For the broader Second-Amendment community, the case is a live-fire demonstration of how post-Bruin litigation actually works. Rather than arguing in the abstract about “sensitive places” or “sensitive people,” GOA and VCDL are zeroing in on the plain-text-and-history test the Supreme Court laid down, forcing the government to produce historical analogues from 1791 or 1868 that actually disarmed law-abiding citizens of commonly owned arms. If the court ultimately agrees that an AR-15 is in common use for lawful purposes—and the data on sales and ownership make that almost impossible to deny—then Virginia’s ban collapses under the same precedent that struck down New York’s concealed-carry restrictions. The ripple effect would be immediate: every other statehouse weighing magazine bans or “assault-weapon” restrictions would suddenly face the same textual wall, and the industry would regain the certainty it needs to keep investing in modern defensive firearms.

Yet the postponement also underscores a strategic reality the gun-rights movement cannot ignore.
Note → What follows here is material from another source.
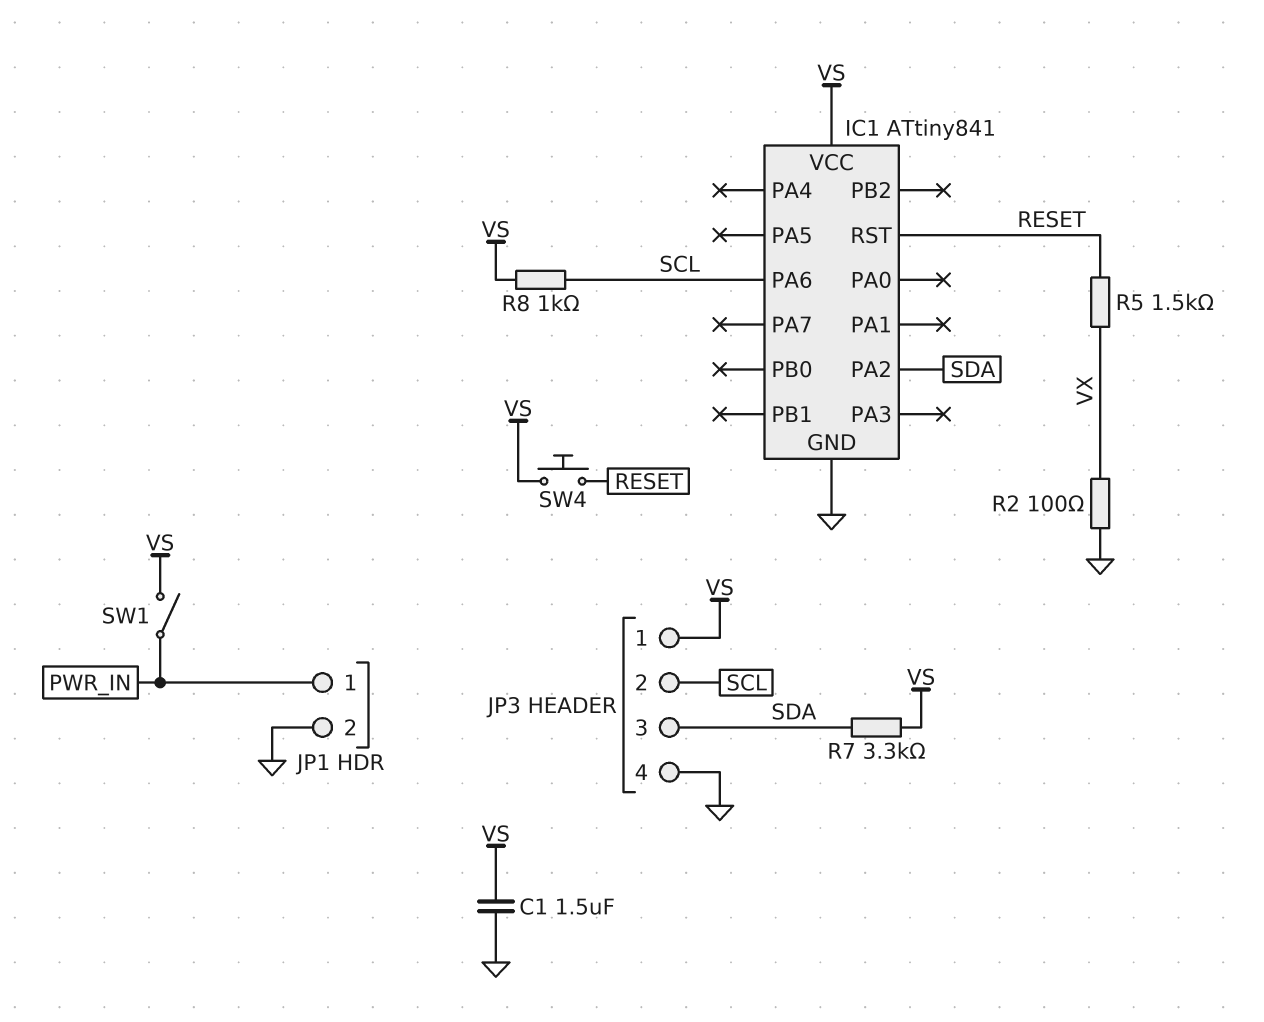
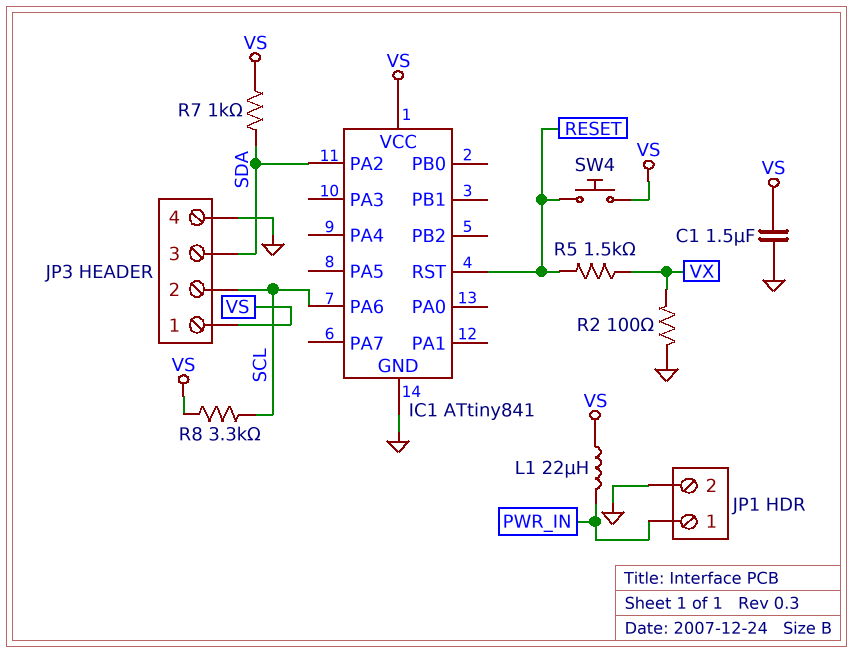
L1: none -> 22uH (PWR_IN, VS)
R7: 3.3k (SDA, VS) -> 1k (SDA, VS)
R8: 1k (SCL, VS) -> 3.3k (SCL, VS)
SW1: switch (PWR_IN, VS) -> none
Even a favorable ruling can be appealed, stayed, or legislatively rewritten, so the courtroom win must be paired with relentless political pressure at the state level. GOA and VCDL are modeling exactly that dual-track approach—litigation that keeps the issue live while voter-registration drives and candidate recruitment keep the legislature from simply re-passing the same restrictions under a different name. For 2A advocates nationwide, the lesson is clear: the courts are finally an arena where facts and text matter again, but they are not a substitute for maintaining pro-rights majorities in Richmond and beyond.